Chief Justice of Pakistan (CJP) Umar Ata Bandial on Friday rejected the notion that the country was headed towards bankruptcy and asked the government to adopt measures to stem foreign currency smuggling.

A three-member bench headed by Justice Bandial resumed a hearing into the Federal Board of Revenue’s (FBR) challenge to the Lahore High Court’s bar on the taxman from moving to collect a “super tax” from industries.

In June last year, the government launched plans to impose a one-time 10 per cent tax on large-scale industries’ profits to ease the impact of the rising inflation on the poor.
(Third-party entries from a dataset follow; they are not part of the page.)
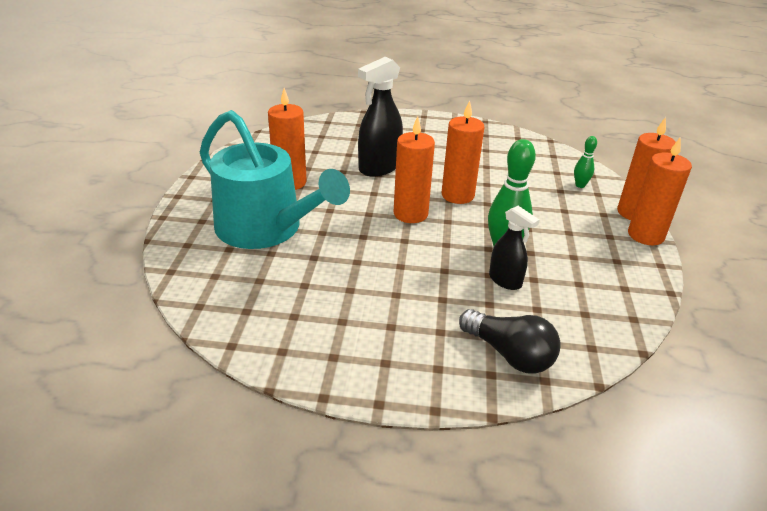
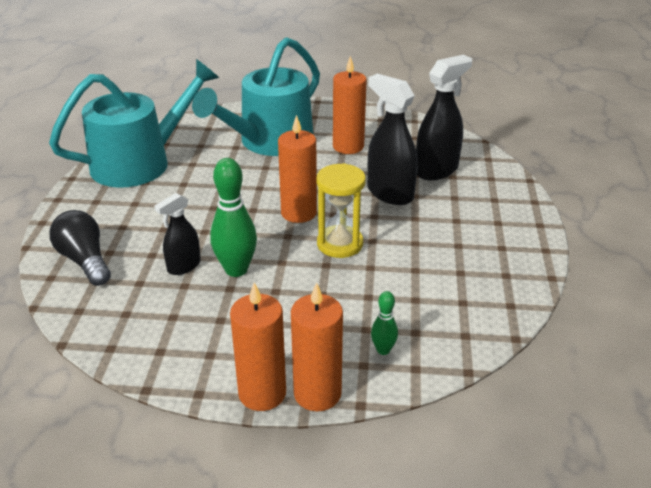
camera: 90 degrees right, 0 degrees up
(293, 331) = (139, 163): none -> turquoise watering can
(343, 144) = (436, 170): none -> black spray bottle
(457, 195) = (340, 244): orange candle -> yellow hourglass
(509, 354) = (85, 260): black light bulb -> black light bulb turned 105 degrees clockwise

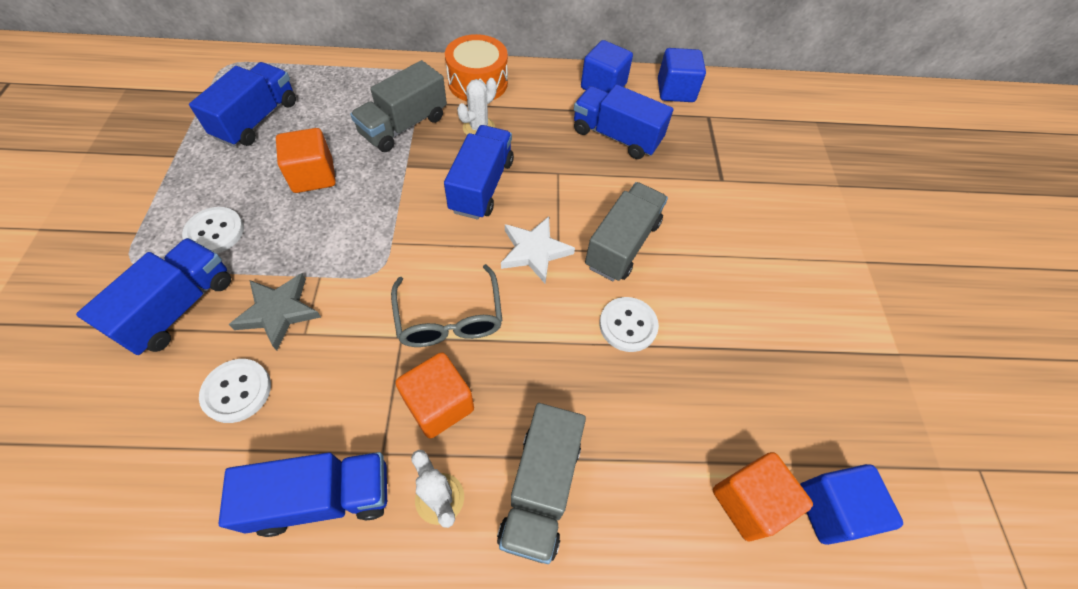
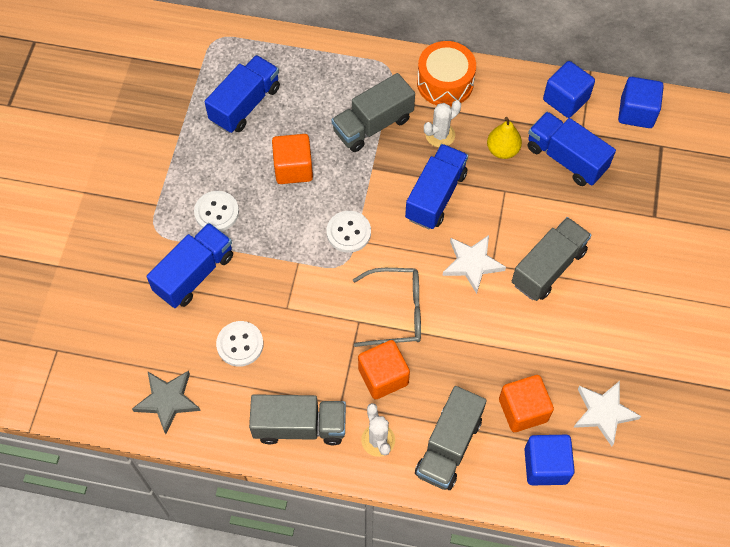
camera: 15 degrees right, 5 degrees up
(278, 312) = (267, 287): grey star -> grey star (167, 401)
(323, 497) = (299, 426): blue truck -> grey truck
(449, 318) = (397, 312): grey glasses -> grey glasses turned 90 degrees counterclockwise
(548, 135) = (502, 150): none -> yellow pear
(628, 325) = (537, 338): white button -> white button (348, 232)
(731, 406) = (603, 413): none -> white star
(748, 501) = (596, 480): orange cube -> orange cube (523, 410)
(831, 509) = (656, 495): blue cube -> blue cube (545, 465)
The FBR projected Rs250bn from the imposition of the super tax in FY23.

Through the Finance Act 2022, the government imposed a super tax on high-earners by inserting a new section — 4C — in the income tax ordinance. Through the section, FBR imposed a 10pc super tax on 13 sectors earning more than Rs150 million from tax year 2022.

Several companies subsequently approached the Lahore High Court (LHC) challenging the super tax, following which the LHC placed a moratorium on the FBR from collecting it. In response, the FBR appealed against the LHC’s order in the SC.

In the last hearing on Feb 6, the apex court modified the LHC’s interim order and directed wealthy taxpayers to deposit half of their super tax dues directly with the FBR within one week.

Today, the top court sought to club all pleas related to the super tax so they could be heard together.

At the start of the hearing, FBR counsel Faisal Siddiqui told the court that the LHC had suspended the implementation of its final decision into the case for 60 days.

Barrister Farogh Naseem, representing the companies, argued that all petitions of the FBR against the LHC’s interim order had become ineffective, especially after the announcement of the provincial court’s final decision.

The chief justice said the case could be fixed for a hearing next week. He remarked that the FBR imposed the super tax in “good faith”.

CJP Bandial said it was also known that Shell Pakistan, one of the petitioners, paid taxes in the millions of rupees.

“Right now I am representing the FBR,” Siddiqui responded. He said he would also represent the federal government if the country defaulted.

The chief justice interrupted him, saying the country was “not going bankrupt”. “Everyone needs to improve themselves in the better interest of the country,” he added.

After issuing the directives, the court adjourned the hearing till Feb 16.